Mas, para algumas, tatuar o "Não é não" é mais do que um símbolo feminista.
"Eu tenho namorado, mas ele foi viajar, e estar num desfile com tanta gente, com pessoal a puxar-se... assim sinto-me mais segura", resume Caroline Fachetti, uma jovem de 19 anos mascarada de marinheira.
Ao seu lado, seis turistas ingleses bebem cerveja e observam a cena animados.
"Acho que é totalmente apropriado. O Brasil está alguns anos atrás da Europa", acredita James Allan, de 28 anos.
O seu amigo Ben concorda em relação à sexualização das mulheres no Brasil: "procure no Google 'meninas norueguesas' e depois 'meninas brasileiras' e você vai ver a diferença".
Qual é o principal objetivo do movimento 'Não é Não'? "Deixar de existir"
"Mas não é apenas no Carnaval que as brasileiras enfrentam situações complicadas.

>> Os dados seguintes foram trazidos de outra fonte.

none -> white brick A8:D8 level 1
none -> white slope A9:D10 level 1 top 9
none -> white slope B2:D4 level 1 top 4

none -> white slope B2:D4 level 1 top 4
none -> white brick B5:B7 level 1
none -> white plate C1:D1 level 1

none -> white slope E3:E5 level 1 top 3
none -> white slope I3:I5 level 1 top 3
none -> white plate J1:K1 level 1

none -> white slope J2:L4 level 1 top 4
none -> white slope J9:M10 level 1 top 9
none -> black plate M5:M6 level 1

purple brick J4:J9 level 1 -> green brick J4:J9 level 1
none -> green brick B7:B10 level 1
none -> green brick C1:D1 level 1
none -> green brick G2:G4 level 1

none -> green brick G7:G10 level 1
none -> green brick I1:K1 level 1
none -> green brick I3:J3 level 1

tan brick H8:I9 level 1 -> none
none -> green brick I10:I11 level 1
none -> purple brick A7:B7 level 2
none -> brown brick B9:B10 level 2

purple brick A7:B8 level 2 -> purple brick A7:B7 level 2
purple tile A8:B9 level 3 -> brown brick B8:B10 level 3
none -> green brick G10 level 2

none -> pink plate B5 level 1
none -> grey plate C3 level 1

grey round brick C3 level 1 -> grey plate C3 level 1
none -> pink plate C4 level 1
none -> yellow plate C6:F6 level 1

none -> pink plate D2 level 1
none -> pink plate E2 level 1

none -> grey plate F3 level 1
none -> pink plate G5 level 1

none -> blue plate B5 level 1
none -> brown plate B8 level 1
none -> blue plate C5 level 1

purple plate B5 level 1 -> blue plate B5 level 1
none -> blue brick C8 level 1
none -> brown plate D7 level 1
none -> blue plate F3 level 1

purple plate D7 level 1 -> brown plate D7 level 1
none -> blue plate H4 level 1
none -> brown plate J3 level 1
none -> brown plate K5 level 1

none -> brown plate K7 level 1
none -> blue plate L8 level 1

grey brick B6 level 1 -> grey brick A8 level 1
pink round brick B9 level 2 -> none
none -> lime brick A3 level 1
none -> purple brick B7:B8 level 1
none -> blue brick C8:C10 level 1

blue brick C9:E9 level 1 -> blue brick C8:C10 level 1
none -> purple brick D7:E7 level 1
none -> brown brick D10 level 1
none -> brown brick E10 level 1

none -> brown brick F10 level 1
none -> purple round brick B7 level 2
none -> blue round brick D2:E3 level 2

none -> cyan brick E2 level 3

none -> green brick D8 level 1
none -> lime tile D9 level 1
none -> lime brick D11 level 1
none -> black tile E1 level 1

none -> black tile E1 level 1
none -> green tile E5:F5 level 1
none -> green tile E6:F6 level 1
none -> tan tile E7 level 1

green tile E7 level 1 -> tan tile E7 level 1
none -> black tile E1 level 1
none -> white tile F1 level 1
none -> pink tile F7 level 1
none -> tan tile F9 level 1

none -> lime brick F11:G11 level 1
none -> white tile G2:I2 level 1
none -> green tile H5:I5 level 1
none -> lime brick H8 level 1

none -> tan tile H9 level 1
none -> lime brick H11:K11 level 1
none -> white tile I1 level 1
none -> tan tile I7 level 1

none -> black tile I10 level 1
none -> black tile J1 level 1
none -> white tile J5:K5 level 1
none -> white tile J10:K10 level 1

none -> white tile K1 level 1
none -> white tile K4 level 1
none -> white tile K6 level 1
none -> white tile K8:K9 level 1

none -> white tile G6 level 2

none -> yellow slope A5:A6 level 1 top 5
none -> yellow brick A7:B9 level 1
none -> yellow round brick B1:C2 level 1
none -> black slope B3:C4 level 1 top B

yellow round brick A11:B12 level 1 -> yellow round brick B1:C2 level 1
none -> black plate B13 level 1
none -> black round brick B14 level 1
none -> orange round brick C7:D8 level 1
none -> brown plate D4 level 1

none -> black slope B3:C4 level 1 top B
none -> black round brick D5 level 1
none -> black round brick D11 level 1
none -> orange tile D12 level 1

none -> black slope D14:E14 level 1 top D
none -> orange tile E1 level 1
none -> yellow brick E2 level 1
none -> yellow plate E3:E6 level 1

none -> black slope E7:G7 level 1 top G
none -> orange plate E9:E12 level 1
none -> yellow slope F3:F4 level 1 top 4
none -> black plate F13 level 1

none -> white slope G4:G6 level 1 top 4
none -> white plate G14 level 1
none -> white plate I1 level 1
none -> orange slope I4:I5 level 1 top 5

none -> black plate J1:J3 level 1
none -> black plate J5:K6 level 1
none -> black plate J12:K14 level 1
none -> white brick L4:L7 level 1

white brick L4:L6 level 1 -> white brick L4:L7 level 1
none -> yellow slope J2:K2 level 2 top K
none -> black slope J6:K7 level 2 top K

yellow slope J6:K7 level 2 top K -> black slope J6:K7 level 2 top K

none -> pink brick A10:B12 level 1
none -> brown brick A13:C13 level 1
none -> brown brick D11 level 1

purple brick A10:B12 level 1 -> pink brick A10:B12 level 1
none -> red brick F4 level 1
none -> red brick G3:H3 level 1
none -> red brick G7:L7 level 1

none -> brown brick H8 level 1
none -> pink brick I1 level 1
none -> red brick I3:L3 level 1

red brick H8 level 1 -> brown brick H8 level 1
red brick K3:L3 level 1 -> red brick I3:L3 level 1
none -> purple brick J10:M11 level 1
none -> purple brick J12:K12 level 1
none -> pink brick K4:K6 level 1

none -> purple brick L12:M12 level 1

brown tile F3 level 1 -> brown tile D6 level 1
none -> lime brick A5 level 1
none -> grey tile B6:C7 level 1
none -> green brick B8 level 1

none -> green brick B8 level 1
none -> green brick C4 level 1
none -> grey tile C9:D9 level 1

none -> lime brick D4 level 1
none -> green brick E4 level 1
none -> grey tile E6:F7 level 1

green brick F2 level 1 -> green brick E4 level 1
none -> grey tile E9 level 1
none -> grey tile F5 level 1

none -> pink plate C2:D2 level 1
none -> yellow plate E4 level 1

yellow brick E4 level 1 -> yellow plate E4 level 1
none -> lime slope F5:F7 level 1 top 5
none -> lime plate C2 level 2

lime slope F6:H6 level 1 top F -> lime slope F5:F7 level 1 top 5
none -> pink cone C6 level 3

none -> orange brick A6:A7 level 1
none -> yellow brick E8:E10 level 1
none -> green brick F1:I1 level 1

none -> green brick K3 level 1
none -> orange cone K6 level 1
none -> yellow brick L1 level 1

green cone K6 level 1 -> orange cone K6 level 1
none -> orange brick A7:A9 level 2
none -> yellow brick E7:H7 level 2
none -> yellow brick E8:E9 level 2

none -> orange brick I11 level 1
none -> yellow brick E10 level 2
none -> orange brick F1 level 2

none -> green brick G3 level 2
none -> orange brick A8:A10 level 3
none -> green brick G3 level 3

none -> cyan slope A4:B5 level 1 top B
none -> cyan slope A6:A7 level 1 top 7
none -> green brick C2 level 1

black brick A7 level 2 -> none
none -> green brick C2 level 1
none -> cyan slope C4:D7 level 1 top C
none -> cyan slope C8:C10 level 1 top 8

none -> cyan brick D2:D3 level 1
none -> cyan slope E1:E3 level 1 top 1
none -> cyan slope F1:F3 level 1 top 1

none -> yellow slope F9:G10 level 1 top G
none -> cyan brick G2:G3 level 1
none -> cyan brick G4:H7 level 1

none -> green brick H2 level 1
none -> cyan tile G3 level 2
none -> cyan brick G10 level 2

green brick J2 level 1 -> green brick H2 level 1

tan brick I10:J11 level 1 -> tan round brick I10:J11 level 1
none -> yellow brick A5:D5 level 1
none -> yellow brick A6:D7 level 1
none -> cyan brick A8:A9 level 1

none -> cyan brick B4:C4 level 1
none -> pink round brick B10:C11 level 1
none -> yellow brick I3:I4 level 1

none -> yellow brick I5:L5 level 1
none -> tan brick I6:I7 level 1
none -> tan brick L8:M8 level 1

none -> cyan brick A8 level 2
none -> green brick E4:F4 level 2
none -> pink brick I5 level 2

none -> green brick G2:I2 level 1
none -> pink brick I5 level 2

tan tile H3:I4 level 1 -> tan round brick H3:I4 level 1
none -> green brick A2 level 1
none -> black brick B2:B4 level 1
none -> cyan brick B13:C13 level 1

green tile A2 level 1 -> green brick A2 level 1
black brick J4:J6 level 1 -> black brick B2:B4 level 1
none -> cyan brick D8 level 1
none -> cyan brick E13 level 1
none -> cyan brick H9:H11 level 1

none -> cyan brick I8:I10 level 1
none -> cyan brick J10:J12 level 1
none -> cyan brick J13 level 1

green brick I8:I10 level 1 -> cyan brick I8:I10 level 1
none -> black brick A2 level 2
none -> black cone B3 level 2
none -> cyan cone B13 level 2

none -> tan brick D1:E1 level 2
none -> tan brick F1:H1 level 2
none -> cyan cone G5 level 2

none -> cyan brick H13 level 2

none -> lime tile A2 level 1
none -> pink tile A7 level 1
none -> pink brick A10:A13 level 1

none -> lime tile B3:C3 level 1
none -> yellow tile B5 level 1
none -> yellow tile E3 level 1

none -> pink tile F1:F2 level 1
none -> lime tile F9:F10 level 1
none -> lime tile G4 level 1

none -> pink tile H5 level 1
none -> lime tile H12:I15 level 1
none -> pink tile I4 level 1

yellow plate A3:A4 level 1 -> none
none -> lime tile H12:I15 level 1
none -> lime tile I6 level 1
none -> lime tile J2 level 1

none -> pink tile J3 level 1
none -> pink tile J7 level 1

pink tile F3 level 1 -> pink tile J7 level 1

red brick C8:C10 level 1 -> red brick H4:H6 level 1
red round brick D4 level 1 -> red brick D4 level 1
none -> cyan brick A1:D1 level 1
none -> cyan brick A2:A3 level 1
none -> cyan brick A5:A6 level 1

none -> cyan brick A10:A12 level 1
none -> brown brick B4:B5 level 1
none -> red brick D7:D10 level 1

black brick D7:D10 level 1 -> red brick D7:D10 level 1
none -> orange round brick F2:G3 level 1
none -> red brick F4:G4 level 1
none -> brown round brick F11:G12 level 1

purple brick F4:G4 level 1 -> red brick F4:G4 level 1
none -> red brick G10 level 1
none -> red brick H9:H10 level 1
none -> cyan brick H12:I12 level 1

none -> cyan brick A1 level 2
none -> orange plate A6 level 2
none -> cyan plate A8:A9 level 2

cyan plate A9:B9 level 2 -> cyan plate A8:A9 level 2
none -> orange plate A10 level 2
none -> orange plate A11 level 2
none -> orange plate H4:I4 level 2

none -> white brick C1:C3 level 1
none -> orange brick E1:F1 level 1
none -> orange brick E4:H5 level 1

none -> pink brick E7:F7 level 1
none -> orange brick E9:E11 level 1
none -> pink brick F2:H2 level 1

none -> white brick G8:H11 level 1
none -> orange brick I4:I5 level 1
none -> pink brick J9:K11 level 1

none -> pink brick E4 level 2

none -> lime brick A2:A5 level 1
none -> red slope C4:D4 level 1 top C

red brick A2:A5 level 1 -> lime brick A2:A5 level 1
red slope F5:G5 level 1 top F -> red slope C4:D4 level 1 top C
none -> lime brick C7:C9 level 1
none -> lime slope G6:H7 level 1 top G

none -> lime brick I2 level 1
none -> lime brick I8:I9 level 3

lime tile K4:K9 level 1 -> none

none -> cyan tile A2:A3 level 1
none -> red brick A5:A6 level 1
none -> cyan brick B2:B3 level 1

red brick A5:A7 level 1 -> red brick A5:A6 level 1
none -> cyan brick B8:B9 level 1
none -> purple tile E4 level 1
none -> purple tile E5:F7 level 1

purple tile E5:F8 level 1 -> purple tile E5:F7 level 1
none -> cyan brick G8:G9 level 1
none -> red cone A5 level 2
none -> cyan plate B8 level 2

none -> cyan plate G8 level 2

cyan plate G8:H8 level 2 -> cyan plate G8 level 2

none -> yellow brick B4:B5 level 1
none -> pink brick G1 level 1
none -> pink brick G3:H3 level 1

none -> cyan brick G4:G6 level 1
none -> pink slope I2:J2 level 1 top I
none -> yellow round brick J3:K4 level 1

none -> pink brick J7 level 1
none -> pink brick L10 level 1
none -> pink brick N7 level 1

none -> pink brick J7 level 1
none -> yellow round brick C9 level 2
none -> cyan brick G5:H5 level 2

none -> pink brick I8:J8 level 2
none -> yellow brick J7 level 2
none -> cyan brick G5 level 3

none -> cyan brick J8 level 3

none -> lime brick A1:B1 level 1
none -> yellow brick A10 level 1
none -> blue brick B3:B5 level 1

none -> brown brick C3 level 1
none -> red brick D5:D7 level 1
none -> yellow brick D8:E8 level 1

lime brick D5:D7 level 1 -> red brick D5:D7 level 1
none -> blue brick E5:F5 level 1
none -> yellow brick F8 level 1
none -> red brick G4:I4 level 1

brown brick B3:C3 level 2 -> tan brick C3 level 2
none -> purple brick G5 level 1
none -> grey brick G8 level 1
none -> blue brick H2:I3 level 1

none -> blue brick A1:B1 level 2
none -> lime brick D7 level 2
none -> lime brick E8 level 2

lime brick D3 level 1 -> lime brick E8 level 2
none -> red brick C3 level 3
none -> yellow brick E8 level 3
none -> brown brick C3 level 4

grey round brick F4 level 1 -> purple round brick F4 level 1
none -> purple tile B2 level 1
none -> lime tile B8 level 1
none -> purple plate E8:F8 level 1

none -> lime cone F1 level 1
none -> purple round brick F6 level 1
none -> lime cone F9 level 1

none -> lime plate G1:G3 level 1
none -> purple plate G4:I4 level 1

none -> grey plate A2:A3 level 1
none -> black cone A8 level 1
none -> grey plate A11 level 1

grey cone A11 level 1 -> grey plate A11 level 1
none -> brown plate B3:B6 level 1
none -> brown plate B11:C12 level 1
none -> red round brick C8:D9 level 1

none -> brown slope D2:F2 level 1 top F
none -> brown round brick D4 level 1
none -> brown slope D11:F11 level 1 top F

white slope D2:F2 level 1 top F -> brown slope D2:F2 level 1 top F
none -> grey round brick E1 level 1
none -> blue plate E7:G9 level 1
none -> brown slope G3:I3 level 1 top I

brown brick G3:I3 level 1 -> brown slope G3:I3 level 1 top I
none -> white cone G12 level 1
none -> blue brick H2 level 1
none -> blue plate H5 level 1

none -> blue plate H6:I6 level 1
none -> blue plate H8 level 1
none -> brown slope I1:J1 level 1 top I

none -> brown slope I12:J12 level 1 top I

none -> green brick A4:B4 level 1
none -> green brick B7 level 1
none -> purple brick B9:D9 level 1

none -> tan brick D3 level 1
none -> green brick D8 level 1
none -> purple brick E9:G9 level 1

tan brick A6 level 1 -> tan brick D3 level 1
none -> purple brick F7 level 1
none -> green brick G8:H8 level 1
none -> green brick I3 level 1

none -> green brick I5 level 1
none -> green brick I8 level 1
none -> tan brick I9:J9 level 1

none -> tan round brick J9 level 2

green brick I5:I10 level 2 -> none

Uma em cada três mulheres acima dos 16 anos declarou ter sido vítima de violência física, verbal, ou psicológica, durante um período de um ano, segundo um estudo do Datafolha de março de 2017.
É por isso que se algum homem pede a Luka uma tatuagem, ela, de forma paciente, explica o motivo pelo qual não vai dar.
"É uma luta nossa e é claro que é bem-vindo o apoio masculino. Não se quebra o machismo se os homens não tiverem conscientes do problema, mas é o nosso corpo que precisa estampar isso", acredita.
É difícil de medir o impacto da campanha para além da moda, mas Luka conta que alguns homens se aproximaram do grupo para confessar como as tatuagens lhes fizeram pensar.
Além das tatuagens, existem outras ações contra o assédio: a ONU Mulheres lançou a campanha publicitária #CarnavalElesPorElas, e a Comissão de Defesa da Mulher do Rio distribui pelos desfiles leques escritos "Não é não", com informações dos serviços municipais aos quais podem recorrer em caso de assédio, ou agressão.
O movimento "Não é não" "tem como seu principal objetivo deixar de existir", conclui Luka.